Not applicable. For securities issued abroad by Itaú Unibanco Holding S.A., see item 18.8.

 

 

 

 

18.6. Brazilian markets in which the issuer’s securities are admitted for trading

 

The shares of Itaú Unibanco were listed for trading on BM&FBOVESPA on March 24, 2003, replacing the securities issued by ITAUBANCO, which had been traded since October 20, 1944.

 

In line with our historical commitments to transparency, corporate governance and the strengthening of capital markets, Itaú Unibanco is among the first companies that spontaneously signed up to the Differentiated Corporate Governance Index of BM&FBOVESPA – Level I on June 22, 2001.

 

18.7. With respect to each class and type of security admitted for trading in foreign markets, please indicate:

 

   

ITUB

(ADS - American Depositary
Share)

 

ITUB4

(CEDEAR - Argentinean Certificates
of Deposits)

  Medium-Term Note Programme
a. country   United States of America   Argentina   Grand Duchy of Luxembourg
b. market   New York Stock Exchange   Buenos Aires Stock Exchange   Luxembourg Stock Exchange
c. administrative entity of the market in which the securities are admitted for trading   U.S. Securities and Exchange Commission   Comisión Nacional de Valores   Commission de Surveillance du Secteur Financier
d. date of admission for trading   May 31, 2001   April 28, 1998   Depending on the issue
e. if applicable, indicate the trading segment   Level II   -   Euro MTF
f. date the securities were first listed in the trading segment   February 21, 2002   April 28, 1998   Depending on the issue
g. percentage of trading volume abroad in relation to total trading volume of each class and type in the previous year   53,5% (1)   N/A   N/A
h. If applicable, proportion of deposit certificates issued abroad in relation to each class and type of shares   28,9% (2)   N/A   N/A
i. if applicable, depository bank   The Bank of New York Mellon   N/A   The Bank of New York Mellon
j. If applicable, custodian institution   Itaú Unibanco Holding S.A.   N/A   The Bank of New York Mellon

 

(1) Total volume of ADSs traded in relation to the total volume of preferred shares traded in 2016.

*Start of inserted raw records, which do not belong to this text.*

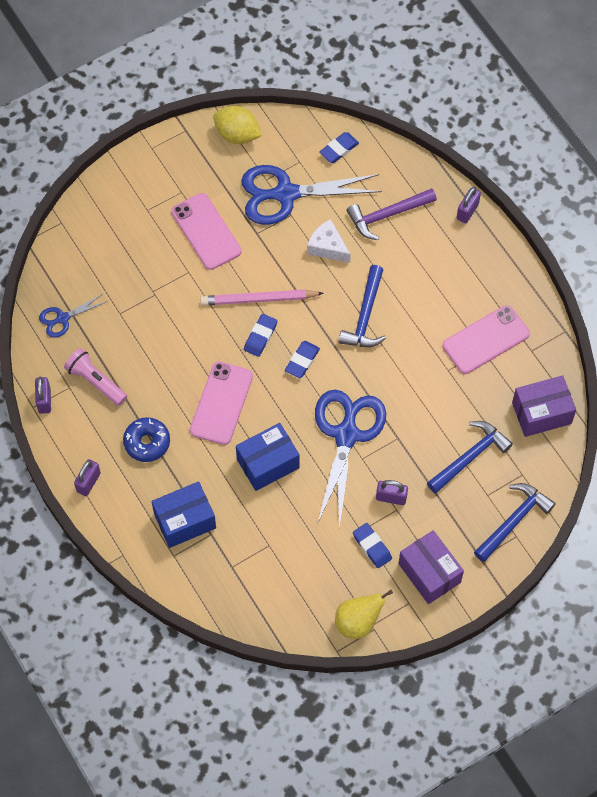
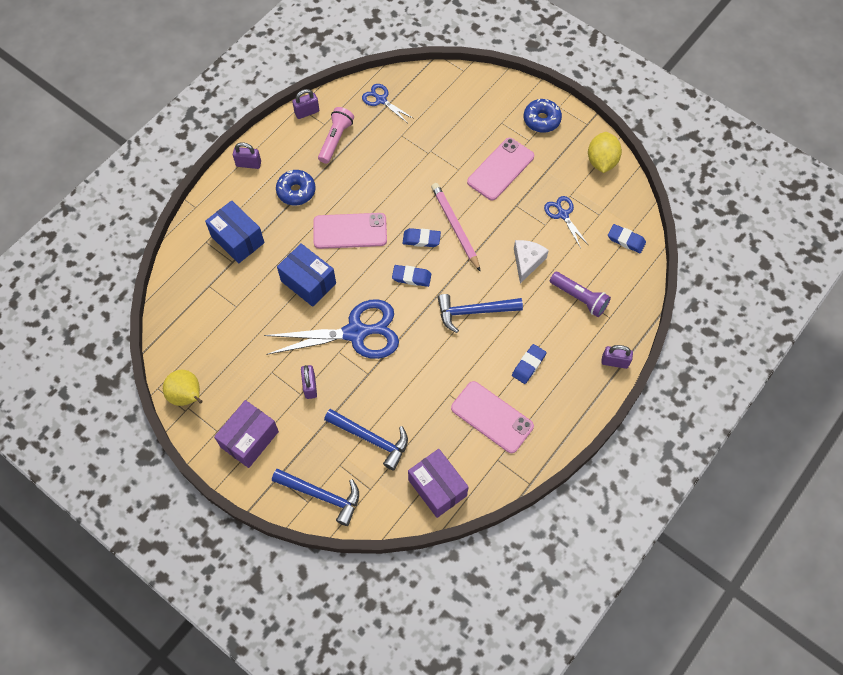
camera: 70 degrees right, 0 degrees up
(161, 170) = (541, 120): none -> blue donut
(286, 194) = (563, 214): blue scissors -> blue scissors, size x0.49
(372, 546) = (259, 385): blue eraser -> blue eraser (528, 365)
(387, 215) = (579, 298): purple hammer -> purple flashlight

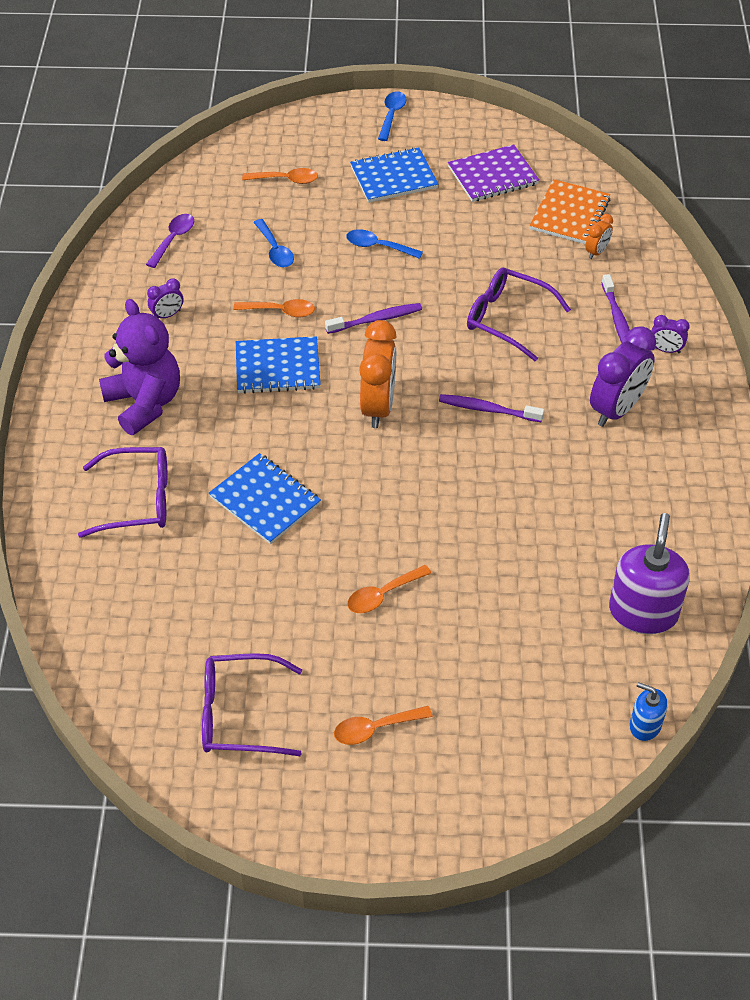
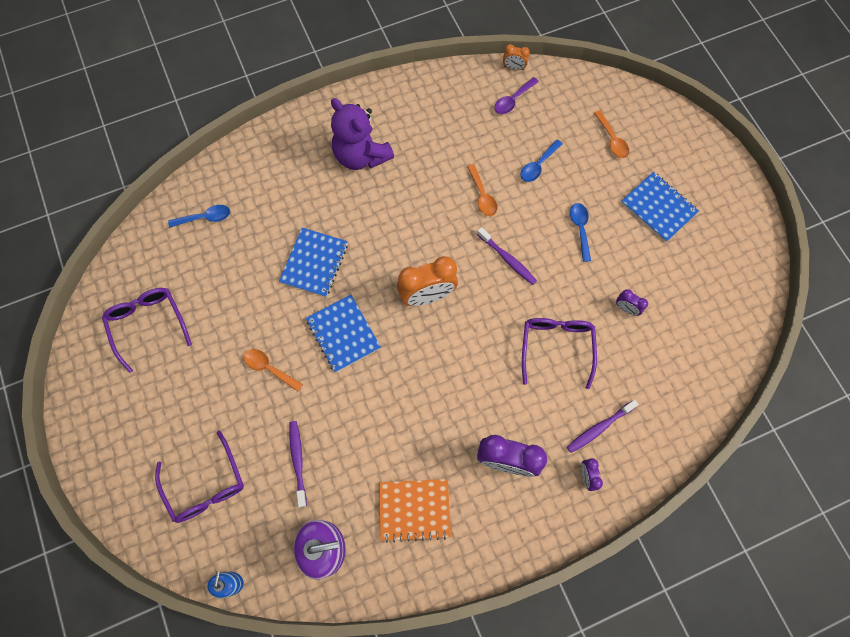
camera: 65 degrees right, 20 degrees up
(139, 500) = (282, 191): purple glasses -> purple glasses (206, 486)
(144, 403) = (361, 155): purple teddy bear -> purple teddy bear turned 105 degrees clockwise
(167, 315) = (442, 131): purple clock -> purple clock (626, 308)
(173, 239) = (513, 100): purple spoon -> purple spoon turned 135 degrees clockwise
(277, 367) = (430, 218): blue notebook -> blue notebook (343, 334)
(375, 728) = (165, 408): orange spoon -> none
(391, 115) = (726, 177): blue spoon -> blue spoon (205, 218)
(488, 409) = (460, 369): purple toothbrush -> purple toothbrush (298, 461)
(493, 176) = (703, 275): purple notebook -> none
(570, 214) = (695, 348): orange notebook -> orange notebook (414, 510)
(597, 252) = (664, 385): orange clock -> orange clock (513, 68)

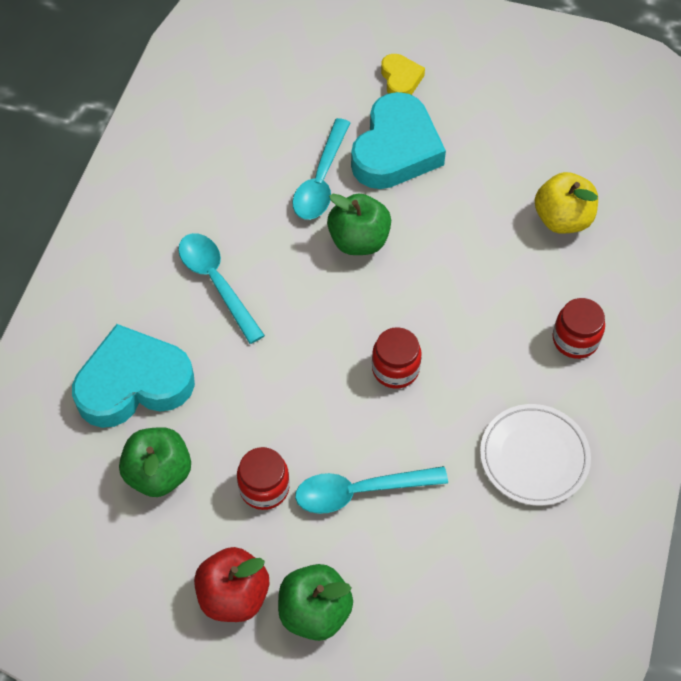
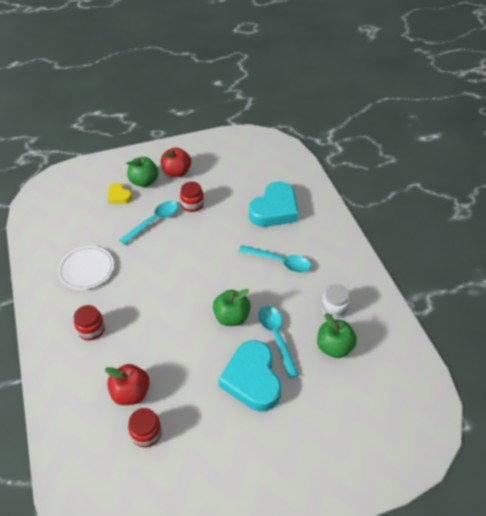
camera: 145 degrees right, 10 degrees down
(159, 473) = (235, 189): green apple -> green apple (334, 347)
(210, 171) = (334, 308): none -> white jar
(395, 369) = (171, 271): red jar -> red jar (146, 433)
(400, 79) = (285, 430): yellow heart -> yellow heart (119, 196)
(562, 219) = (131, 393): yellow apple -> red apple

(2) Balance of outstanding ADSs or CEDEARs in relation to the preferred shares of capital stock outstanding at December 31, 2016.

 

In the United States

 

Our preferred shares are traded on the NYSE, in the form of American Depositary Shares (or ADSs, one ADS represents one preferred share), since February 21, 2002, in compliance with NYSE and SEC requirements. These requirements include disclosure of financial statements under IFRS since 2011 and compliance with U.S. legislative requirements, including the Sarbanes-Oxley Act of 2002.

 

Our ADSs are issued by The Bank of New York Mellon, as depositary, under a Deposit Agreement dated May 31, 2001, as amended and restated on February 20, 2002 and on March 30, 2009, effective from April 3, 2009, among us, the depositary and the owners and beneficial owners of ADSs. The depositary’s principal executive office is located at One Wall Street, New York, New York 10286.

 

We do not treat ADS holders as our shareholders and ADS holders have no stockholder rights, which are governed by Brazilian Corporate Law.. The depositary is the holder of the preferred shares underlying the ADSs. Holders of ADSs have ADS holder rights.

 

An investor may hold the ADSs directly, registered under his or her name, or indirectly, through a broker or another financial institution. The holders of our ADSs do not have the same rights as our stockholders, depositary and holders of corresponding shares in Brazil. The deposit agreement determines the rights and obligations of the ADS holders and is governed by New York Law.

 

In the event of a capital increase that maintains or increases the proportion of our capital represented by preferred shares, the holders of ADSs, except as described above, have preemptive rights to subscribe only to newly issued preferred shares. In the event of a capital increase that reduces the proportion of capital represented by preferred shares, the holders of ADSs, except as described above, have preemptive rights to preferred shares in proportion to their interests and to common shares only to the extent necessary to prevent dilution of their interests.

 

In Argentina

 

We had issued Argentinean Certificates of Deposits (CEDEAR) until December 2016, on the BCBA, which represent shares of foreign companies traded in Argentina. Our CEDEARs were backed by our preferred shares and they were traded on the Buenos Aires Stock Exchange (BCBA).

 

In 2017, we requested to the Comisión Nacional de Valores (CNV), regulator in Argentina, the suspension of trading of our deposit certificates and the cancellation of our CEDEAR program; on March 10, 2017, we obtained this authorization from the regulatory body. We also requested the cancellation of the CEDEAR program on the CVM and are awaiting the formal authorization from this body.

 

 

 

 

18.8. Describe securities issued abroad, when relevant, indicating, if applicable:

 

a) identification of the security, indicating the jurisdiction;

b) number;

c) total face value;

d) issue date;

e) debt balance overdue at the end of the previous fiscal year;

f) restrictions on outstanding securities;

g) convertibility into shares or concession of right to subscribe or purchase the issuer’s shares, indicating:

i. conditions;

ii. effects on capital;

h) possibility of redemption, indicating:

i. cases for redemption;

ii. formula for the calculation of the redemption amount;

i) When the securities are debt related, please indicate, when applicable:

i. the maturity, including early maturity conditions

ii. interest;

iii. the guarantee and, if secured, a description of the asset that is the subject matter of the guarantee;

iv. in the absence of a guarantee, whether the credit is unsecured or subordinated;

v. possible restrictions imposed on the issuer with respect to:

·the distribution of dividends;
·the disposal of certain assets;
·the contracting of new debt;
·the issue of new securities; and
·corporate transactions carried out involving the issuer, its controlling stockholders or subsidiaries.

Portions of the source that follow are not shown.